Un paradoxe de plus

Publié le 10 décembre 2007 Lecture : 2 minutes.

Le spectacle se reproduit quotidiennement à Lagos : après avoir roulé toute la journée, les taxis jaunes s’agglutinent en files désordonnées aux abords des stations-service, faisant enfler les go-slows, ces interminables embouteillages qui paralysent la capitale économique du Nigeria. Premier producteur africain de pétrole et onzième mondial, le pays le plus peuplé du continent – 140 millions d’habitants – souffre d’une pénurie chronique d’essence raffinée. Les majors ont beau extraire 1,8 million de barils de pétrole brut chaque jour dans la région du Delta du Niger, dans le sud du pays, l’essentiel de la production est exporté tel quel en Occident (dont près de 50 % aux États-Unis). La majeure partie de la consommation nationale, elle, est importée. La flambée du prix du baril est à double tranchant pour le Nigeria
D’un côté, elle permet à la Banque centrale d’engranger de considérables réserves de devises. À la fin de 2006, elles s’élevaient à 43 milliards de dollars. La quasi-totalité provient des hydrocarbures, qui représentent 95 % des exportations. Théoriquement, une manne pour un pays dont 70 % de la population vit en dessous du seuil de pauvreté. Mais, de l’autre, Abuja pâtit d’une envolée des cours, qui devrait être indolore. En 2006, le pays a dépensé 2 milliards de dollars en importations d’hydrocarbures raffinés. A priori, il a pourtant les moyens de transformer son pétrole brut : il dispose de quatre raffineries, dont la capacité combinée s’élève à 445 000 barils par jour, pour une consommation nationale quotidienne de 200 000 barils. Mais faute d’entretien, les installations fonctionnent nettement en deçà de leur potentiel et ne produisent que 66 000 barils par jour. Le Nigeria est donc contraint d’importer la différence, soit l’équivalent de 134 000 barils/j de produits raffinés.
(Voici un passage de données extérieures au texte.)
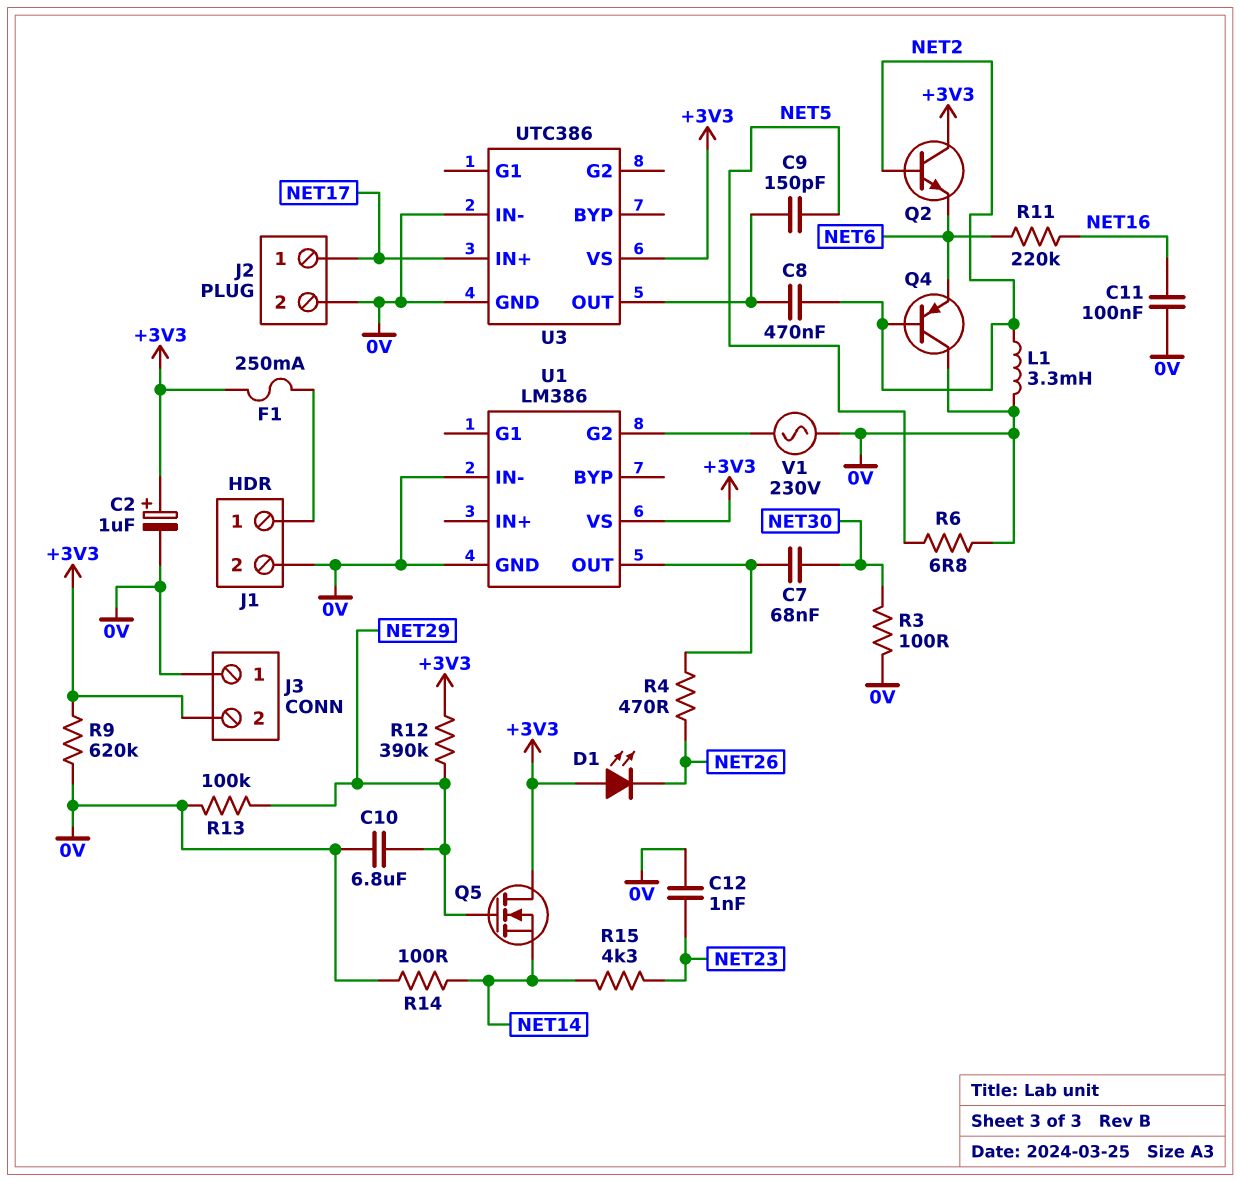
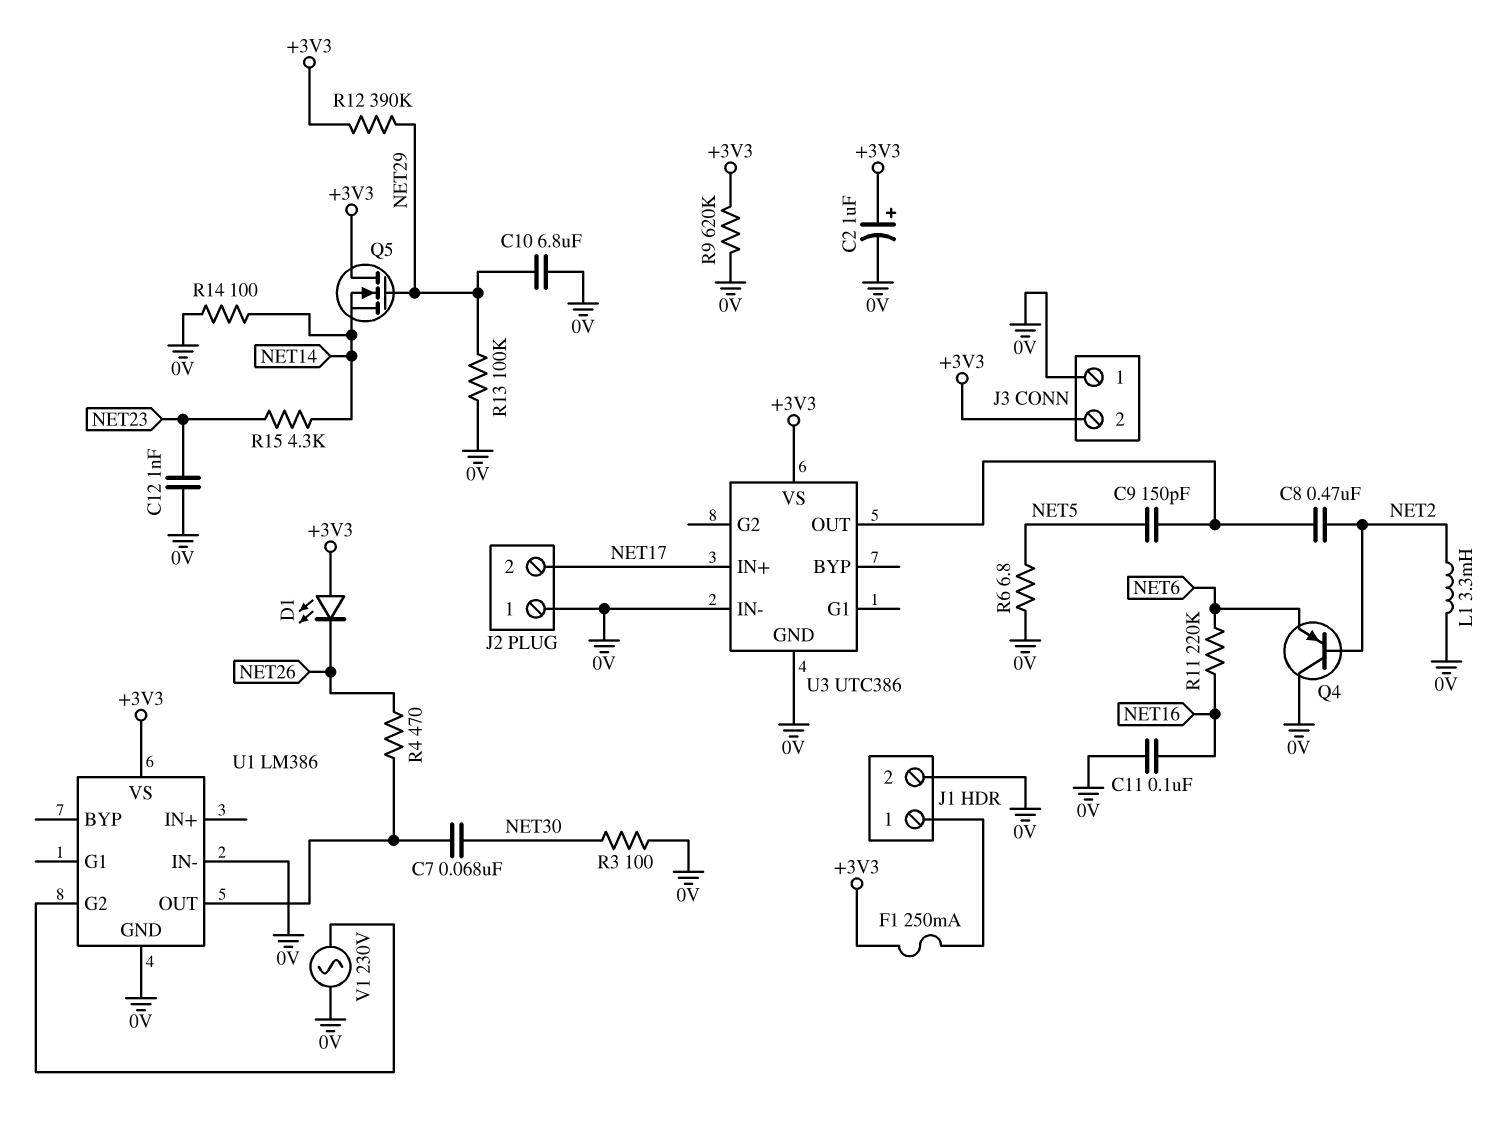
J2 pin 1: NET17 -> 0V
J2 pin 2: 0V -> NET17
Q2: NPN (B NET2, C +3V3, E NET6) -> none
En regard des sommes amassées par la Banque centrale, un baril à 100 dollars n’aurait toutefois que des effets modérés sur la balance commerciale. Le Nigeria ne perd pas en importations ce qu’il gagne en exportations, loin de là. Pour 2008, la loi de finances table sur un baril à 53 dollars, soit une promesse de 35 milliards de recettes sur l’année, contre 2,6 milliards de dépenses en achats de pétrole raffiné (somme calculée à partir d’un baril à 53 dollars et d’un niveau d’importation de 134 000 barils par jour). Mais, pour l’économie du premier producteur d’or noir du continent, c’est un manque à gagner. Et ce n’est pas le seul : de 2,5 millions de barils par jour en 2005, la production a chuté à 1,8 million en 2006 sous l’effet des violences perpétrées par les milices du Delta du Niger, qui réclament un meilleur partage des richesses. Pour ces dernières comme pour les Nigérians en général, le baril à 100 dollars ou à 70, il n’y a pas de différence : depuis le début de l’exploitation, la manne pétrolière n’a rien changé à leur quotidien. Il a même empiré.